Although missing the first meeting at Filbert Street, which City won 3-2, through injury, he did appear in the return leg. However, the gap in class was too much and City headed for Wembley after the 4-2 aggregate win.

His international career saw him represent his country at full level just a couple of times during his stay at Home Park.

He won a total of 15 caps as well as representing Wales eight times at under-23 level and, indeed, there was a crossover period between that and the step up to the senior side.

Playing in the British Home Internationals during the 1962-63 season, the 4-0 defeat to England at Wembley Stadium in November 1962 reveals another Plymouth Argyle link.

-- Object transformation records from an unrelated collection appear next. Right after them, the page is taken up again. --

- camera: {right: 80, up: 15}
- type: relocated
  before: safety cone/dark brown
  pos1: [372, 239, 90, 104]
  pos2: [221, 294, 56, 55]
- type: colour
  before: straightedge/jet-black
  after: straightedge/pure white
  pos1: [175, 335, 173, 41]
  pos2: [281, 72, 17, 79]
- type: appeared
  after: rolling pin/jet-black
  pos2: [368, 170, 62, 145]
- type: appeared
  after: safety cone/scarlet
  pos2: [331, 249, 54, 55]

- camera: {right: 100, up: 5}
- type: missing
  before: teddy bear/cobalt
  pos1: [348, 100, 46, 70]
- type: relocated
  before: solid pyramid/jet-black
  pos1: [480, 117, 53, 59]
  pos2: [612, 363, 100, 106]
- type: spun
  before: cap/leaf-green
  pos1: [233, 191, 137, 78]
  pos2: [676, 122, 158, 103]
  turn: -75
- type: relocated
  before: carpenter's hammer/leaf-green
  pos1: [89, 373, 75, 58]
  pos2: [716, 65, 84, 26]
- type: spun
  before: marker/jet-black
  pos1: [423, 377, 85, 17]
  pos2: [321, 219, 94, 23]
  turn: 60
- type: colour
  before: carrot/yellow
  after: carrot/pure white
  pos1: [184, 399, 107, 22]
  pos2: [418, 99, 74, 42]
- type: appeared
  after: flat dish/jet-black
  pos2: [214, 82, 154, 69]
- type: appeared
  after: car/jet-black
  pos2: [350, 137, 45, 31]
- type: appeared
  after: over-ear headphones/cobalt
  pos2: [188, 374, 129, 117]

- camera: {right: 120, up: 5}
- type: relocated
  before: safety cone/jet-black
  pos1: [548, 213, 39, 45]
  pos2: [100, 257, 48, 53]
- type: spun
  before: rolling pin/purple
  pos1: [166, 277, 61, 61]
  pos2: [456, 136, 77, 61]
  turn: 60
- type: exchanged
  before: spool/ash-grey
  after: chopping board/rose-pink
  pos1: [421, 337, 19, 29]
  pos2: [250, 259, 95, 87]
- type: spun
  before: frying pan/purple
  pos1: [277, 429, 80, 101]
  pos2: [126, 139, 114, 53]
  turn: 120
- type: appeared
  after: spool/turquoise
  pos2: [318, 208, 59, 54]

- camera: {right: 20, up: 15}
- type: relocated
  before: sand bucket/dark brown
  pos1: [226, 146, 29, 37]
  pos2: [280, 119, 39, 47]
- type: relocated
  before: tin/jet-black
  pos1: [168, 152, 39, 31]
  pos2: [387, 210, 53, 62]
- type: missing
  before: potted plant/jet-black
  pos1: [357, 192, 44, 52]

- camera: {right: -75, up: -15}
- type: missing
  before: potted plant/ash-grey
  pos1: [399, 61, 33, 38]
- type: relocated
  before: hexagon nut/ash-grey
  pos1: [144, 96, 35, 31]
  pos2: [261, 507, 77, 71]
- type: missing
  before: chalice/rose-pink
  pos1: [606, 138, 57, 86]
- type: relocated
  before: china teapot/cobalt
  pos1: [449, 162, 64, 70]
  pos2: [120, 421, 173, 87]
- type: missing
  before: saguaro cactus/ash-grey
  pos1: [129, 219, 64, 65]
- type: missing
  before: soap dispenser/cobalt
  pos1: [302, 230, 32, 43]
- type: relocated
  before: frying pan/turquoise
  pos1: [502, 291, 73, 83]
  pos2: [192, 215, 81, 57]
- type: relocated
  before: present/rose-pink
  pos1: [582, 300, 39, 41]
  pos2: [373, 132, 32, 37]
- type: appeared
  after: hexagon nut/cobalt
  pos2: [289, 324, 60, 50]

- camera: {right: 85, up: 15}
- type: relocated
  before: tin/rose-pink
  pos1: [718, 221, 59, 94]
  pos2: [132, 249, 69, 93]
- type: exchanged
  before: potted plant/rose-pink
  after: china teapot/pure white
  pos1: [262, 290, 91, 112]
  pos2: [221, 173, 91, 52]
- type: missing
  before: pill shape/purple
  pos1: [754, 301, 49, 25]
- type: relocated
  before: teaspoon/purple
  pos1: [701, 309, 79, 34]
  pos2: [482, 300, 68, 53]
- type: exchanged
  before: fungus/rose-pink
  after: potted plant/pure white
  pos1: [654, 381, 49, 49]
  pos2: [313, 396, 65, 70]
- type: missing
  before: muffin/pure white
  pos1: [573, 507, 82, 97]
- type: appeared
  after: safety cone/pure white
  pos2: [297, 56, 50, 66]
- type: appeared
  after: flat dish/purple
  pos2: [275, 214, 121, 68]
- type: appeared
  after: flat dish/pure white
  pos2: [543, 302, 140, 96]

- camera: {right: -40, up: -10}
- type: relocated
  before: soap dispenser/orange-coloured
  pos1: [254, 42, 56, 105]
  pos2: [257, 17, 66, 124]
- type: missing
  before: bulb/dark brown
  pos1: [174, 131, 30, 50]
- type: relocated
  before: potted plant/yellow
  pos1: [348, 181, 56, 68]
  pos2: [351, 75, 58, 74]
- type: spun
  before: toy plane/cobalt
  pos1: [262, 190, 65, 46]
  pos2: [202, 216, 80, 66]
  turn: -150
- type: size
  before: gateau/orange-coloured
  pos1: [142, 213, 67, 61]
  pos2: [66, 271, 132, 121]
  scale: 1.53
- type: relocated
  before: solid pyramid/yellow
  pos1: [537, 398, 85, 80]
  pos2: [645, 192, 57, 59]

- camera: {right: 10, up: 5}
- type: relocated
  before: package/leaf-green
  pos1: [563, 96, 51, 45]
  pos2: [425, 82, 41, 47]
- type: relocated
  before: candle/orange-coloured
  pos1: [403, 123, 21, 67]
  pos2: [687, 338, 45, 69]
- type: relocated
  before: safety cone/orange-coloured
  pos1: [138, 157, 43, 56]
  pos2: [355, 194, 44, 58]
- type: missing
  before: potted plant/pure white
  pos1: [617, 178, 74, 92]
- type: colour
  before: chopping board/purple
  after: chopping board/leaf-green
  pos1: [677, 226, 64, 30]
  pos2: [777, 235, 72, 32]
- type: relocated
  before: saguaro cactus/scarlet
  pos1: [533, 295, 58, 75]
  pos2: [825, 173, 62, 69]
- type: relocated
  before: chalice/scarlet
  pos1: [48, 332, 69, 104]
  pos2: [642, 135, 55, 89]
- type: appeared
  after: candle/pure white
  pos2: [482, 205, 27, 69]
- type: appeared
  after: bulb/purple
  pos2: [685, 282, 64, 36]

England cruised to a 4-0 win, with goals by John Connelly and Jimmy Greaves scored either side of a brace from Alan Peacock, playing in one of his six internationals. Then of Middlesbrough, Peacock would sign for Argyle seven months after Jones had left.

Jones also played in two European Championship qualifiers, both against Hungary. They resulted in a 3-1 defeat in Budapest followed by a 1-1 draw at Ninian Park.

Although the majority of his appearances for Wales came in the British Championships, in 1969 Jones played in World Cup qualifying defeats against Italy and East Germany.

One other match of note was also played in that year in Cardiff when Wales faced a ‘Rest Of The UK’ team that included Gordon Banks, George Best, The Charlton brothers, Billy Bremner, Francis Lee and John Greig. The special fixture was organised to commemorate the investiture of The Prince of Wales.

The two goals Jones scored for his country came in a defeat against Scotland and in a very creditable 1-1 draw at Frankfurt in a friendly against West Germany.

Back on the domestic front, his time at Home Park concluded in March 1967 after 110 appearances League and cup appearances with 12 goals. Failing to continue to be an automatic selection under Derek Ufton, who succeeded Allison, he returned to Wales on a £25,000 transfer to Cardiff City.

Turned into a more of a central midfield player, he won the Welsh Cup on three further occasions, but in another competition, there was more semi-final disappointment, this time in the European Cup Winners’ Cup. With each round played over two legs, City progressed after victories over Shamrock Rovers, Dutch side NAC Breda and Torpedo Moscow before being paired with Hamburg.

Things seemed promising after a 1-1 draw at the Volksparkstadion, but a 3-2 success for the Germans, with the winner scored four minutes from time, saw them take on eventual winners AC Milan in the final.

From the moment he joined Cardiff City, he was immediately in the starting 11. From that point, Jones made all of his 107 League appearances consecutively, just seven short of the club record. He also contributed 18 goals, but that run came to a cruel end when he suffered a broken leg in October 1969 in a match against Blackpool.

Several comebacks at reserve team level didn’t see him return to the standard of fitness required in the Football League. Jones then moved into non-League football, playing in successive years from 1971 for Yeovil Town, Worcester City and Merthyr Tydfil. 

Following his playing days, Jones became a sports master at two prep schools.